Signed-off-by: Emilio G. Cota <address@hidden>
---
translate-all.c | 146 +++++++++++++++++++++++++++++++++++++++++++++++++++-----
1 file changed, 133 insertions(+), 13 deletions(-)
diff --git a/translate-all.c b/translate-all.c
index 8e70583..6830371 100644
--- a/translate-all.c
+++ b/translate-all.c
@@ -535,6 +535,9 @@ static inline void *split_cross_256mb(void *buf1, size_t
size1)
#ifdef USE_STATIC_CODE_GEN_BUFFER
static uint8_t static_code_gen_buffer[DEFAULT_CODE_GEN_BUFFER_SIZE]
__attribute__((aligned(CODE_GEN_ALIGN)));
+static int static_buf_mask = 1;
+static void *static_buf1;
+static void *static_buf2;
# ifdef _WIN32
static inline void do_protect(void *addr, long size, int prot)
@@ -577,6 +580,13 @@ static inline void map_none(void *addr, long size)
}
# endif /* WIN32 */
+static void map_static_code_gen_buffer(void *buf, size_t size)
+{
+ map_exec(buf, size);
+ map_none(buf + size, qemu_real_host_page_size);
+ qemu_madvise(buf, size, QEMU_MADV_HUGEPAGE);
+}
+
static inline void *alloc_code_gen_buffer(void)
{
void *buf = static_code_gen_buffer;
@@ -586,28 +596,41 @@ static inline void *alloc_code_gen_buffer(void)

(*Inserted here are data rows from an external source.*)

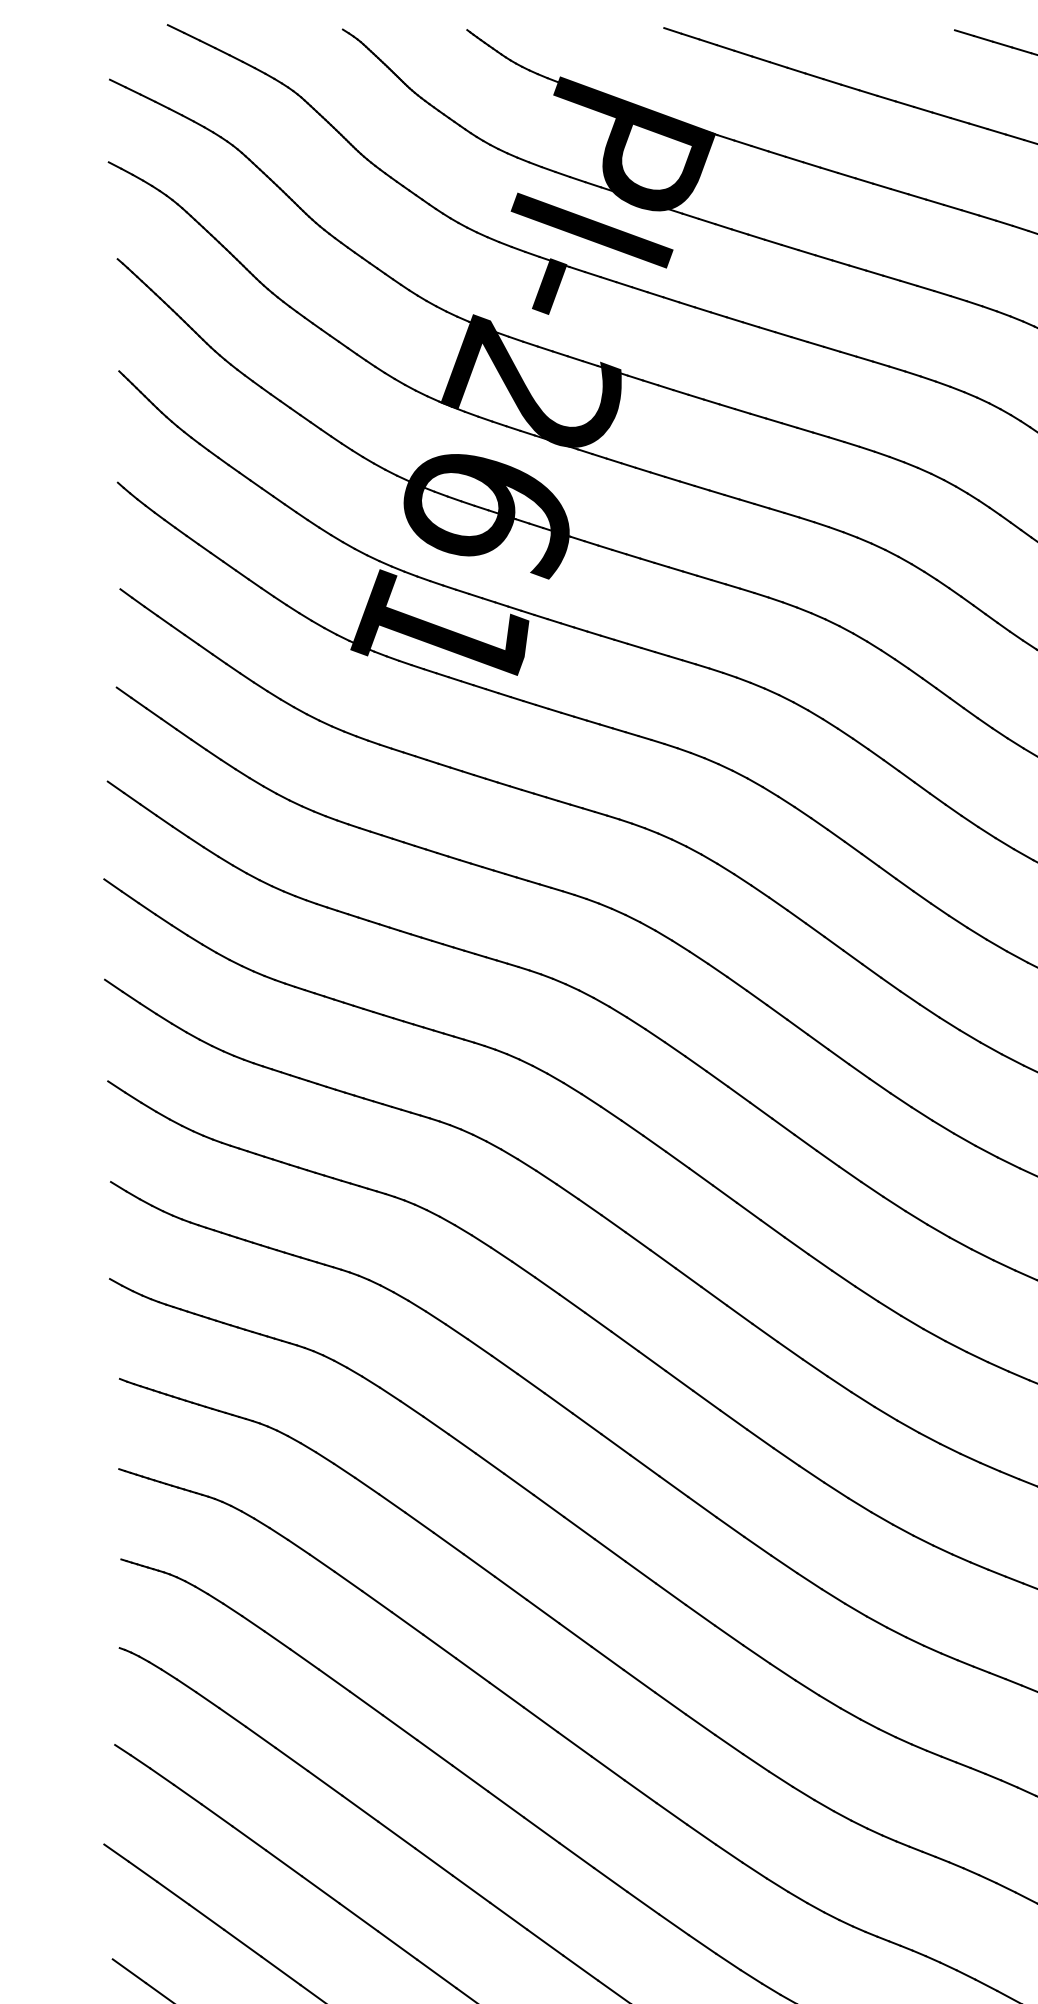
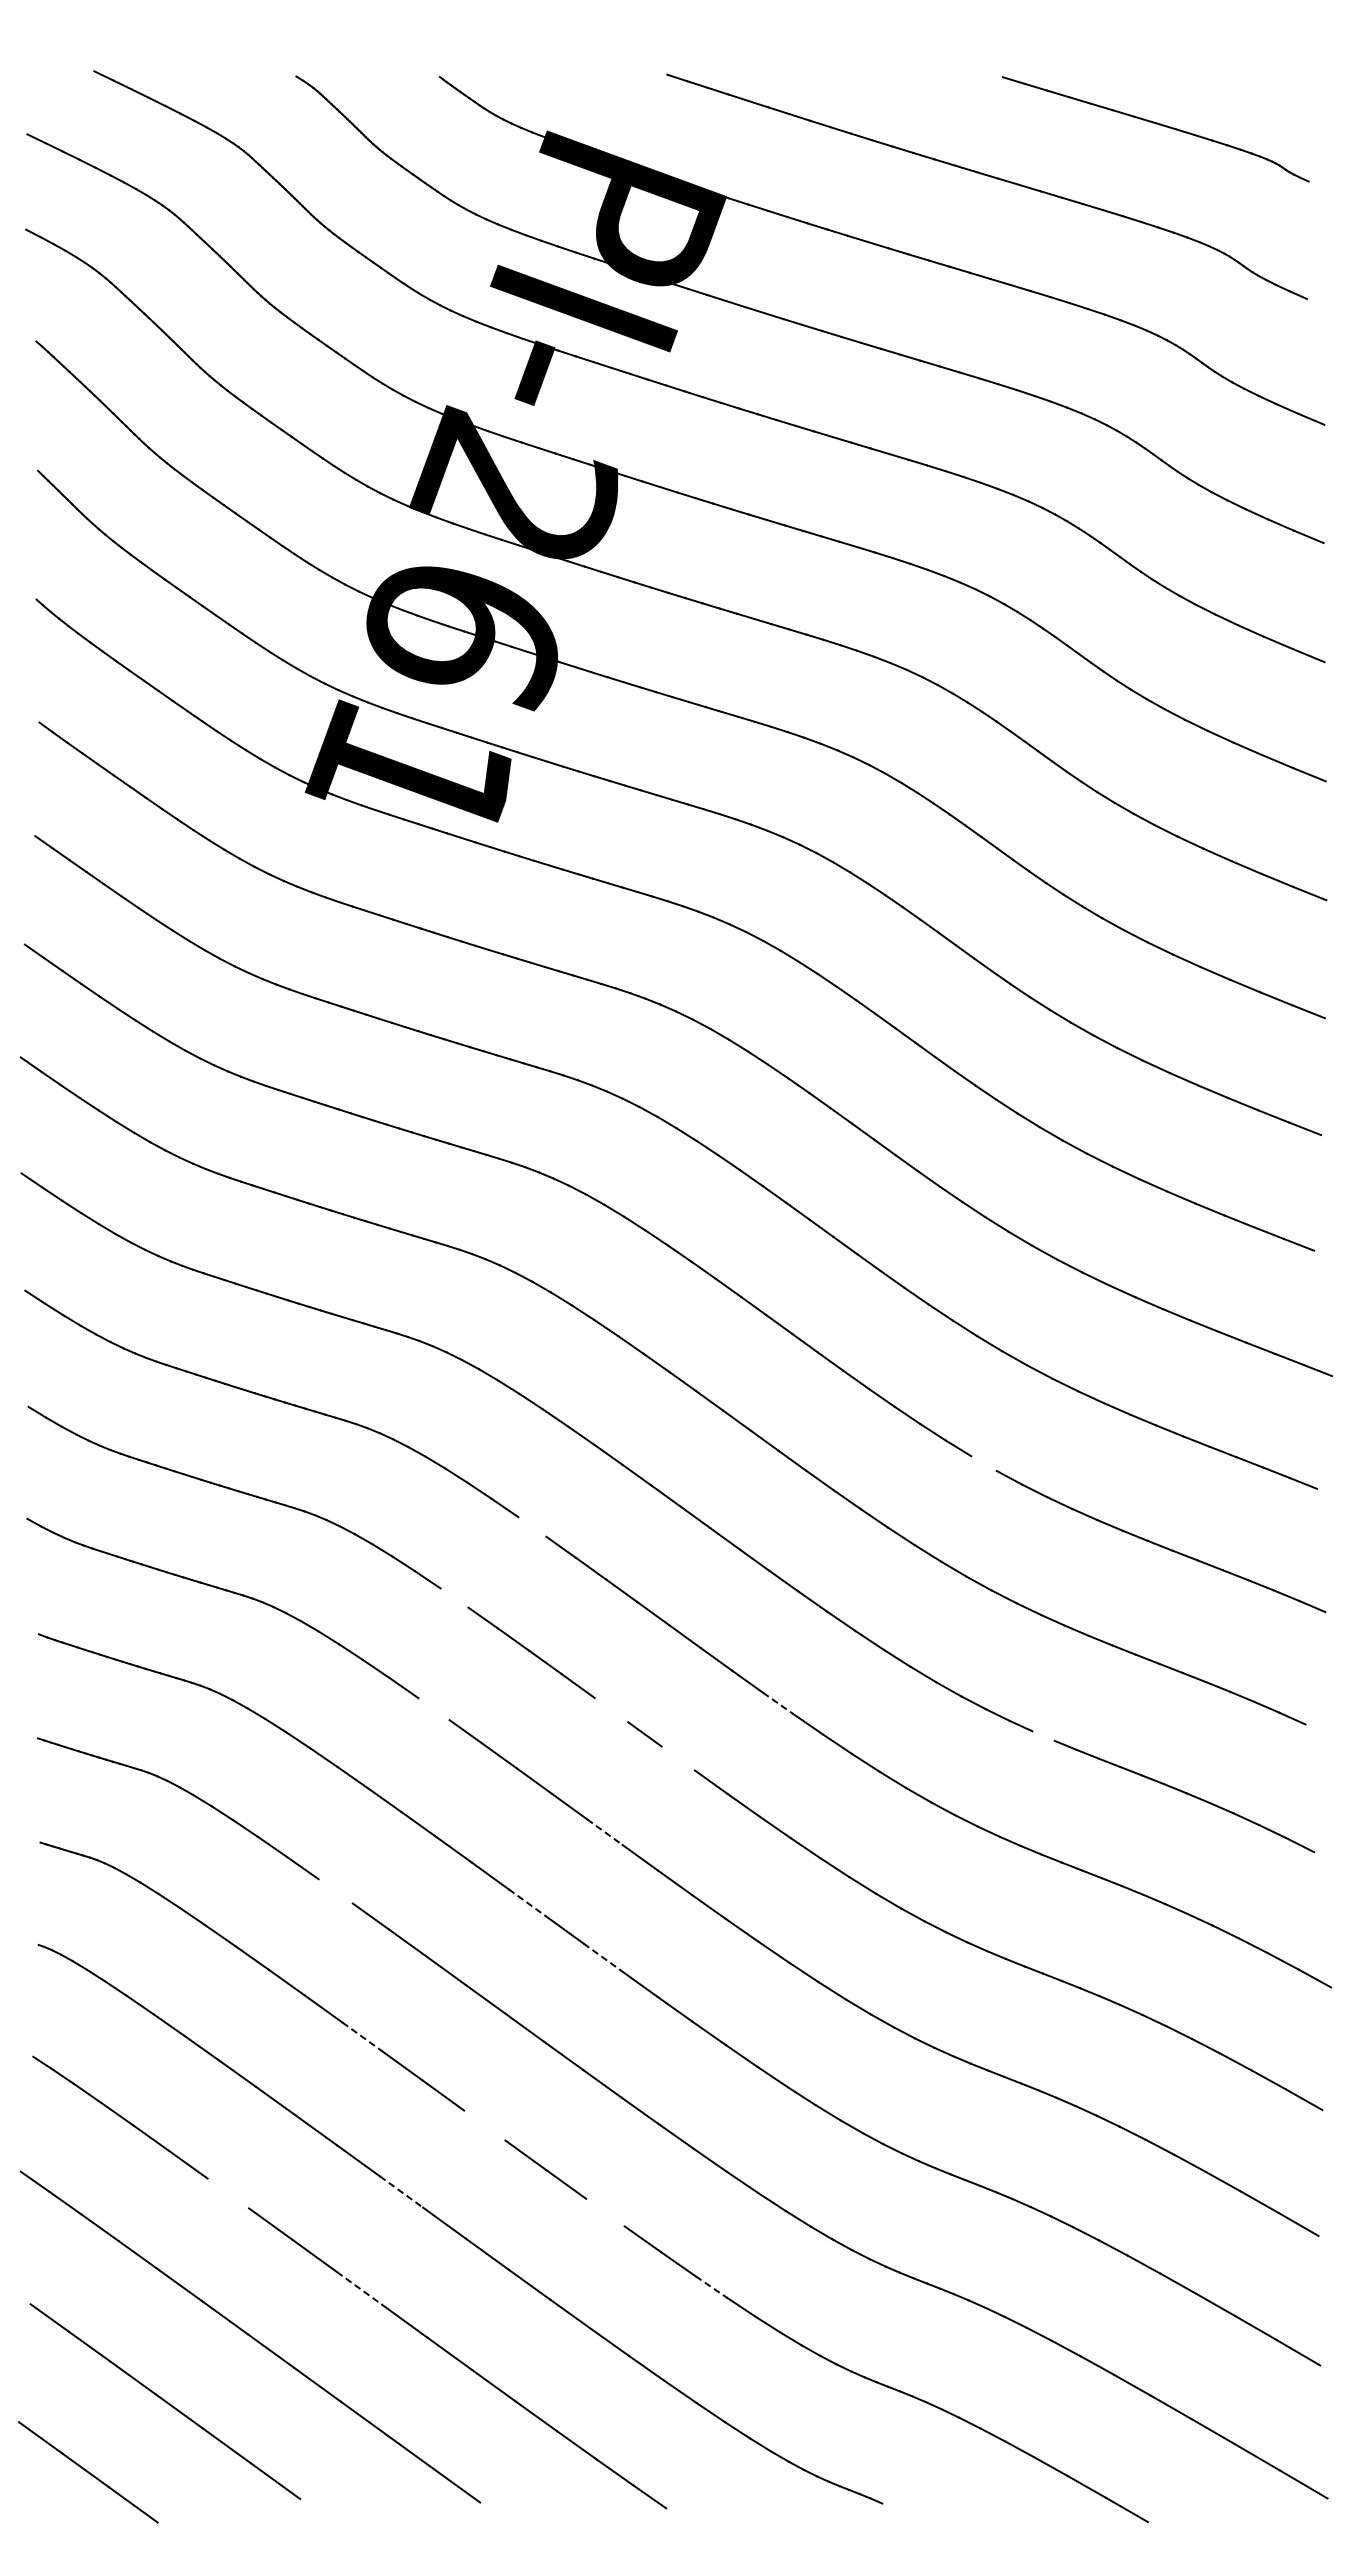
line: (938, 1231) -> (983, 1463), removed
line: (547, 1285) -> (532, 1526), removed
line: (479, 1347) -> (454, 1597), removed
line: (760, 1438) -> (778, 1703), solid -> dashed
line: (461, 1444) -> (433, 1709), removed
line: (615, 1444) -> (611, 1709), removed
line: (990, 1466) -> (1043, 1735), removed
line: (673, 1486) -> (677, 1758), removed
line: (609, 1550) -> (604, 1832), solid -> dashed
line: (376, 1601) -> (335, 1891), removed
line: (543, 1612) -> (527, 1903), solid -> dashed
line: (608, 1658) -> (602, 1956), solid -> dashed
line: (400, 1728) -> (362, 2037), solid -> dashed
line: (505, 1804) -> (484, 2125), removed
line: (434, 1861) -> (401, 2191), solid -> dashed
line: (284, 1863) -> (228, 2193), removed
line: (610, 1879) -> (605, 2212), removed
line: (702, 1944) -> (711, 2287), solid -> dashed
line: (397, 1945) -> (359, 2288), solid -> dashed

full_size = (((uintptr_t)buf + sizeof(static_code_gen_buffer))
& qemu_real_host_page_mask) - (uintptr_t)buf;
- /* Reserve a guard page. */
- size = full_size - qemu_real_host_page_size;
+ /*
+ * Reserve two guard pages, one after each of the two buffers:
+ * | buf1 |g1| buf2 |g2|
+ */
+ size = full_size - 2 * qemu_real_host_page_size;
/* Honor a command-line option limiting the size of the buffer. */
if (size > tcg_ctx.code_gen_buffer_size) {
size = (((uintptr_t)buf + tcg_ctx.code_gen_buffer_size)
& qemu_real_host_page_mask) - (uintptr_t)buf;
}
- tcg_ctx.code_gen_buffer_size = size;
#ifdef __mips__
- if (cross_256mb(buf, size)) {
- buf = split_cross_256mb(buf, size);
- size = tcg_ctx.code_gen_buffer_size;
+ /*
+ * Pass 'size + page_size', since we want 'buf1 | guard1 | buf2' to be
+ * within the boundary.
+ */
+ if (cross_256mb(buf, size + qemu_real_host_page_size)) {
+ buf = split_cross_256mb(buf, size + qemu_real_host_page_size);
+ size = tcg_ctx.code_gen_buffer_size - qemu_real_host_page_size;
}
#endif
- map_exec(buf, size);
- map_none(buf + size, qemu_real_host_page_size);
- qemu_madvise(buf, size, QEMU_MADV_HUGEPAGE);
+ /* split the buffer in two */
+ size /= 2;
+ tcg_ctx.code_gen_buffer_size = size;
- return buf;
+ static_buf1 = buf;
+ static_buf2 = buf + size + qemu_real_host_page_mask;
+
+ map_static_code_gen_buffer(static_buf1, size);
+ map_static_code_gen_buffer(static_buf2, size);
+
+ assert(static_buf_mask == 1);
+ return static_buf1;
}
#elif defined(_WIN32)
static inline void *alloc_code_gen_buffer(void)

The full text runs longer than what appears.